Engineering

M^0 Protocol Basics: Minter Rate, Global Interest Rate Index, and Key Principles

Antonina Norair, Co-CTO of M^0 Labs
August 28, 2024

M^0 Protocol Series Overview

The first $M stablecoins were minted on the Ethereum mainnet in early June 2024. Behind the scenes, this seemingly simple act for the first Minter was orchestrated through a sophisticated system of actors and entities coordinating on the immutable M^0 Protocol. Today, we have several ecosystem actors (Minters, Collateral Storages, Validators, and Earners) that are united not only through clear economic incentives and compliance with the Adopted Guidance, but also through the fundamental mechanics of Solidity code and financial algorithms. 

Although the logic and math behind modern DeFi protocols are often seen as complex and hard to grasp, our engineering team here at M^0 would like to invite you to join us on this written journey on how we built our protocol from scratch, called the M^0 Protocol Engineering Series. This first article in the series aims to break down the fundamentals of interest rate accruals and balances for the various actors within the M^0 ecosystem.

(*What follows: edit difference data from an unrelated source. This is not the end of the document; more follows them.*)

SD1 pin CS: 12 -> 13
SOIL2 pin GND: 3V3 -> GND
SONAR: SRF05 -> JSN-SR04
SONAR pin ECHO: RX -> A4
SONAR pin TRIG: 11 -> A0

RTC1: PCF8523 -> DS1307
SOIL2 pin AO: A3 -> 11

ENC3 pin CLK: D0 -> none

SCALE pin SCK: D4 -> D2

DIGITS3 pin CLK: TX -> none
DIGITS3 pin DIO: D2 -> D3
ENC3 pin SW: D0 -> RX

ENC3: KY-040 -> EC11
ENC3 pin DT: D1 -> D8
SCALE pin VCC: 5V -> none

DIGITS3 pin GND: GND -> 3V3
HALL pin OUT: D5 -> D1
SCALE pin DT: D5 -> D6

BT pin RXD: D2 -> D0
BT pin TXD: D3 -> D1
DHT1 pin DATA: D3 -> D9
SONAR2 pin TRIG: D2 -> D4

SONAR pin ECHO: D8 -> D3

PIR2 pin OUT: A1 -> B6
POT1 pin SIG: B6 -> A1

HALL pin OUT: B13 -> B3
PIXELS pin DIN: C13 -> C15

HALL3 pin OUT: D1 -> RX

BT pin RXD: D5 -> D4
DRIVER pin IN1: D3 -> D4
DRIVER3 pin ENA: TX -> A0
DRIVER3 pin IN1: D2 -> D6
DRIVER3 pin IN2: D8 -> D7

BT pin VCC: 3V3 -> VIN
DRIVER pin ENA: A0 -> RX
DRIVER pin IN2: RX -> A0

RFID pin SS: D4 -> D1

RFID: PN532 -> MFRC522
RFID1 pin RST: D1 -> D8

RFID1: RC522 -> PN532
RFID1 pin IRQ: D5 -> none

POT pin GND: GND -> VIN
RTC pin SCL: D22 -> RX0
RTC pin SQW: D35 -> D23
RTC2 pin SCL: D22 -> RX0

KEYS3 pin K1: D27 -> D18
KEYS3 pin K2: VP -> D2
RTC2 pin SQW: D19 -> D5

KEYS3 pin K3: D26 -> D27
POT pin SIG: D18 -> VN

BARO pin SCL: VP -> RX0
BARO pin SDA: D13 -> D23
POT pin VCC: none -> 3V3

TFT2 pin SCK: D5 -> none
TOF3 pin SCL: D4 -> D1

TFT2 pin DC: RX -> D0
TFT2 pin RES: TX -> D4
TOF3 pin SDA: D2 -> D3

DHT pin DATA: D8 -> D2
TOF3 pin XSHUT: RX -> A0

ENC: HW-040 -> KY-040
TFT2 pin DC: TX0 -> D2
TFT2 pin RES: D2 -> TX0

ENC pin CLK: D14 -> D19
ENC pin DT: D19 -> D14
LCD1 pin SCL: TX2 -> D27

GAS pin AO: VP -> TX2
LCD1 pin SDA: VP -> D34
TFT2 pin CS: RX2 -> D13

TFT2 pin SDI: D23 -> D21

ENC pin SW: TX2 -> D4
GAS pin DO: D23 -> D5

The M^0 engineering team has been fortunate to have the opportunity to innovate over the last year, for example, by introducing the first implementation of Pade approximation for continuous compounding in Solidity. However, as innovation typically goes, many concepts and implementations are built upon the past foundational work of others – we recognize that we stand on the shoulders of giants. Special credit goes to blue-chip DeFi 1.0 protocols like MakerDAO, Compound, and Maple, etc…, as well as battle-tested algorithms of traditional finance and the hundreds of years of development in financial markets that have shaped our thinking. 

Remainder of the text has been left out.